Trade unions and workers are calling for a boycott of fast food delivery firm Just Eat this Valentine’s Day, in support of couriers currently striking over a pay cut.
Sheffield couriers are on strike against delivery platform Stuart, which fulfils many Just Eat orders in the city, over a 24% cut to the base rate of pay which was put in place despite the firm upping the CEO’s pay by 1000% in 2020.
Now more than 50 days into strike action against Stuart couriers in Sheffield and across the UK, workers are calling for a Valentine’s Day boycott of Just Eat - a major partner of the delivery firm.
The last few months has seen demonstrations, pickets, boycotts and other actions in Sheffield and across the north of England in support of the couriers, who have seen their base rate of pay cut by 24%.
A spokesperson for JustEat said they are having ongoing discussions with Stuart over the dispute.
Workers have targeted select restaurants to picket, focusing on McDonald’s throughout much of the period and forcing the restaurant chain to shut branches in the city on several occasions.
Activists have recently expanded their actions to target Greggs, which has also been forced to shut down its delivery service at several restaurants over the strike.
The workers have received support from MPs, local businesses and people across the country who have donated thousands of pounds to support the couriers’ strike fund
Today, strikes will take place in Sheffield, Chesterfield, Middlesbrough, Sunderland and Dewsbury, meaning customers will face issues ordering through the JustEat platform, which contracts out many of its deliveries to Stuart.
Supporters of the couriers are organising a boycott of JustEat nationally under the hashtag #NoLoveForJustEat.
Stuart has previously faced criticism for its decisions to alter the courier’s pay structure in a way which many say has seen them lose “hundreds of pounds” a month.
The delivery firm has failed to meet with IWGB members about the dispute, and was accused of trying to hold “secret talks” with non-union drivers last month in Sheffield and Blackpool.
IWGB has criticised Stuart, which is owned by the French state-owned DPD Group, for increasing the CEO’s pay by 1000% to more than £2.2m in 2020, while couriers were paid ‘poverty wages’ throughout the pandemic.
‘A fight for survival’
Earlier this month, IWGB activists protested at a DPD depot, highlighting the firms involvement in the dispute as the owner of Stuart.
DPD is itself a subsidiary of French logistics firm La Poste, which is in turn 100% owned by the French state.
Speaking to CorporateWatch, which published a dossier on Stuart last week, Alex Marshall, president of IWGB, said: “Stuart CEO Damien Bon, who used to work for Lehman Brothers, is using French taxpayers money to bankroll the exploitation of majority-BAME workers in the UK.

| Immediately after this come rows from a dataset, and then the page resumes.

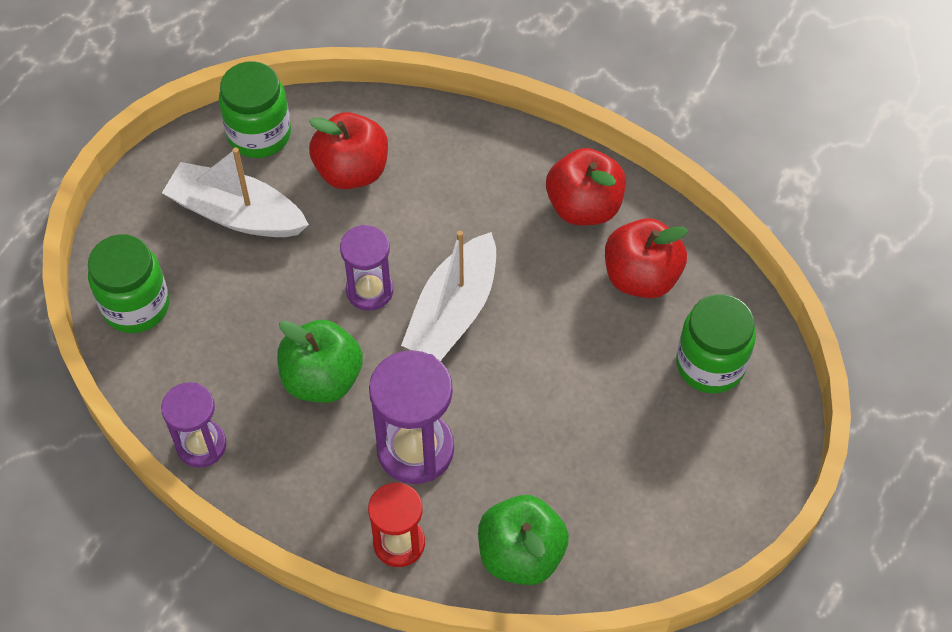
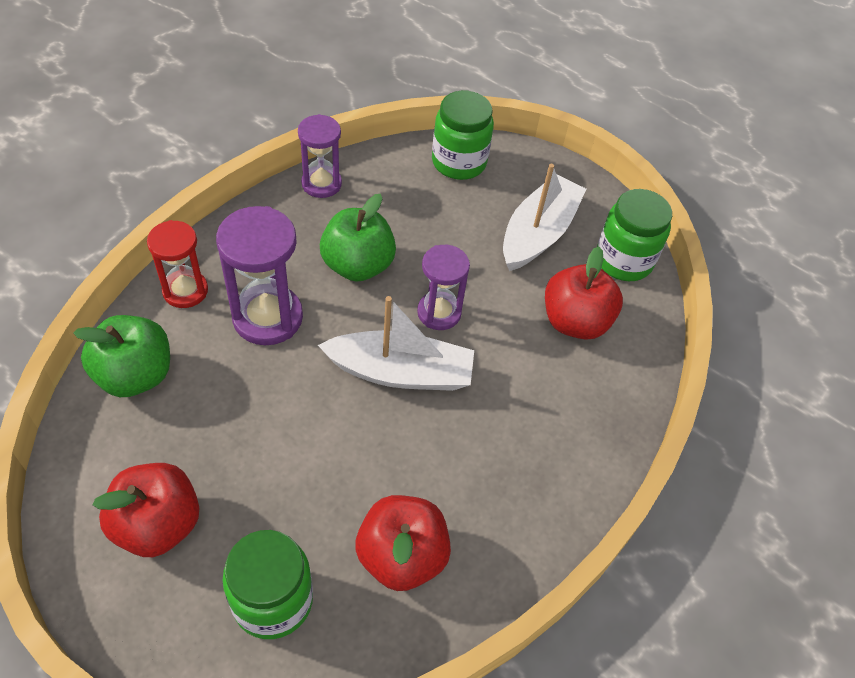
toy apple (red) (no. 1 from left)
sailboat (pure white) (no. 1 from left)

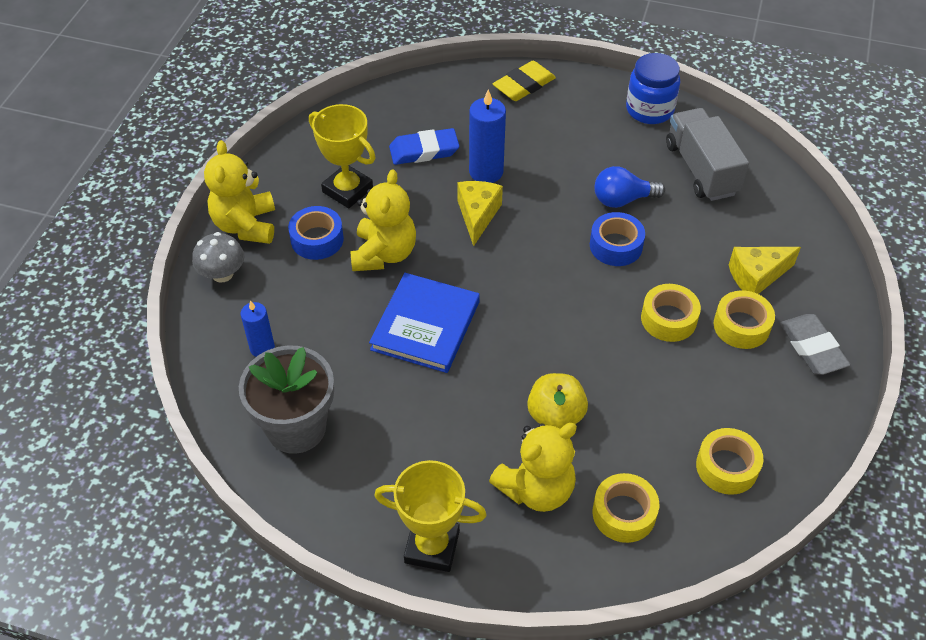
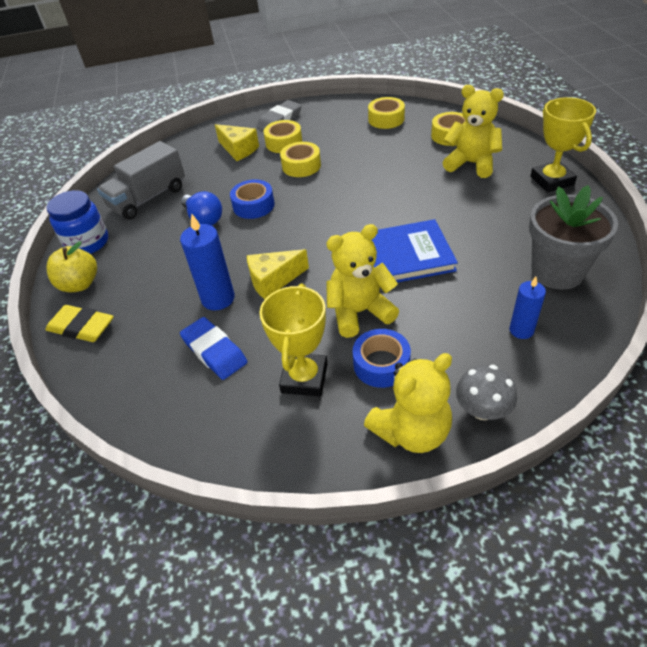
toy apple (bright yellow)

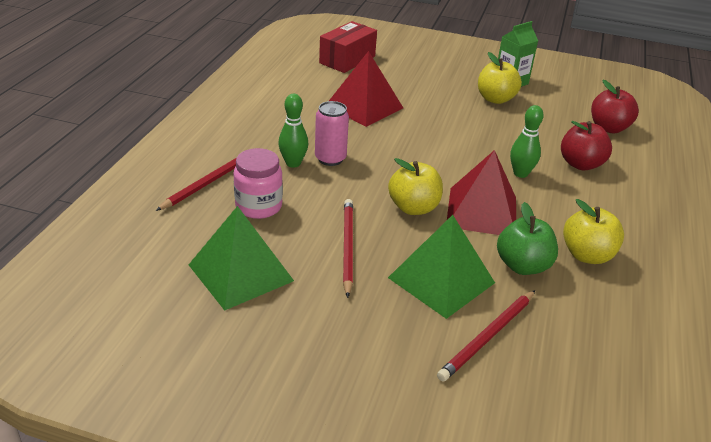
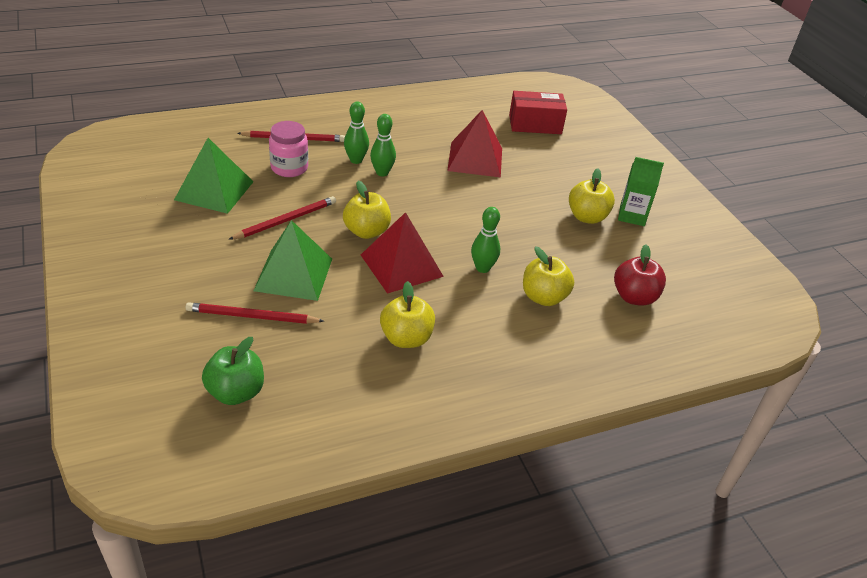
skittle (leaf-green) (no. 2 from left)
toy apple (bright yellow) (no. 3 from left)
toy apple (leaf-green)

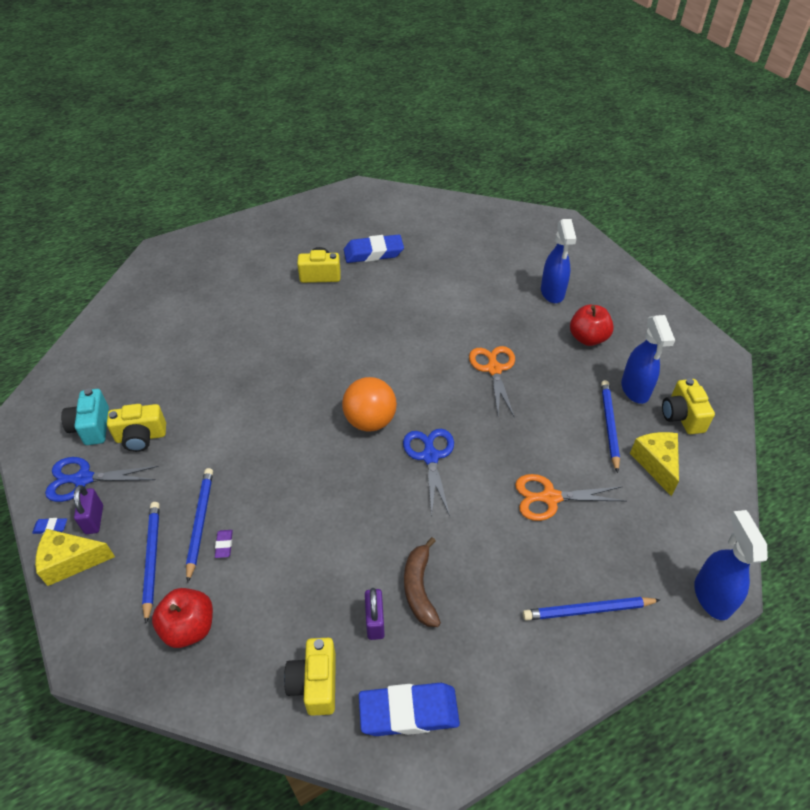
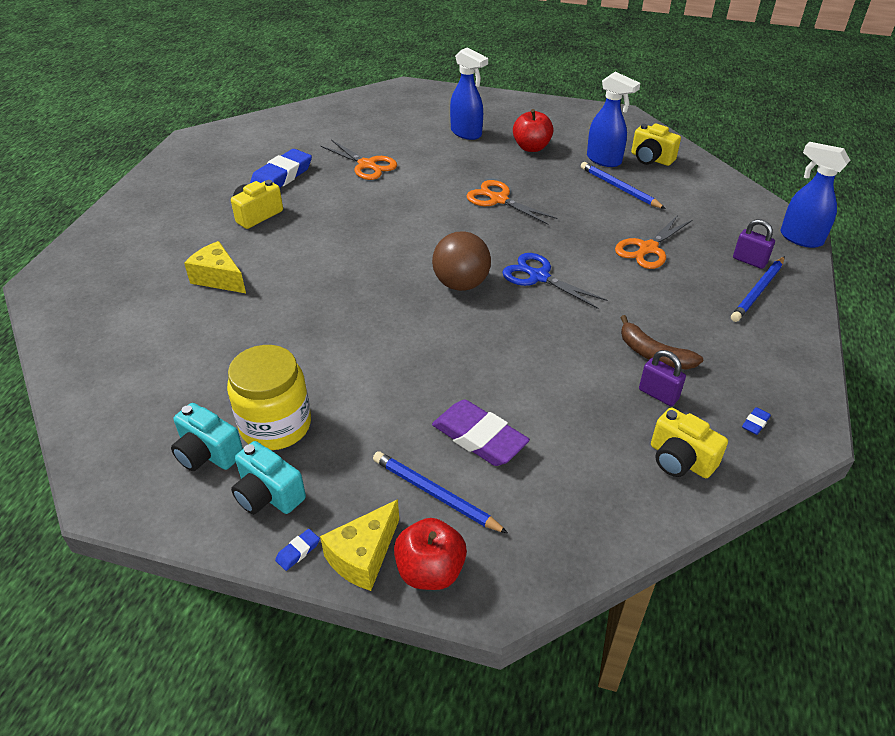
sphere (russet)
jar (bright yellow)
cheese (bright yellow) (no. 1 from left)
compact camera (aqua) (no. 2 from left)
wooden pencil (cobalt) (no. 2 from left in the first image)
small lock (purple) (no. 2 from left)
gum eraser (purple)
toy apple (red) (no. 1 from left)
gum eraser (cobalt) (no. 3 from left)
shears (orange-coloured) (no. 1 from left)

“Despite £2 million payouts to top execs, huge profit margins on deliveries, and £7 million sitting in the bank, couriers are being forced to work 12 hour days on poverty pay to make up for the 24% cuts handed out by Stuart.
“That’s why the couriers have been on strike for 50 days now and why the strike is still spreading, because this is a fight for survival. With the cost of living rising to crisis point, couriers cannot go on like this. We will continue to fight until these key workers are given the pay that they deserve.”
A Just Eat spokesperson told NationalWorld: "We are keen to maintain an open dialogue on issues that are important to couriers. We are working with our third party delivery partner and are having ongoing discussions with them on this matter."
A spokesperson for Stuart has yet to respond to request for comment on this article, however, they have previously told NationalWorld that they are “committed to ensuring [Stuart] is the most courier-centric platform that guarantees pay per hour that is among the highest in the sector.”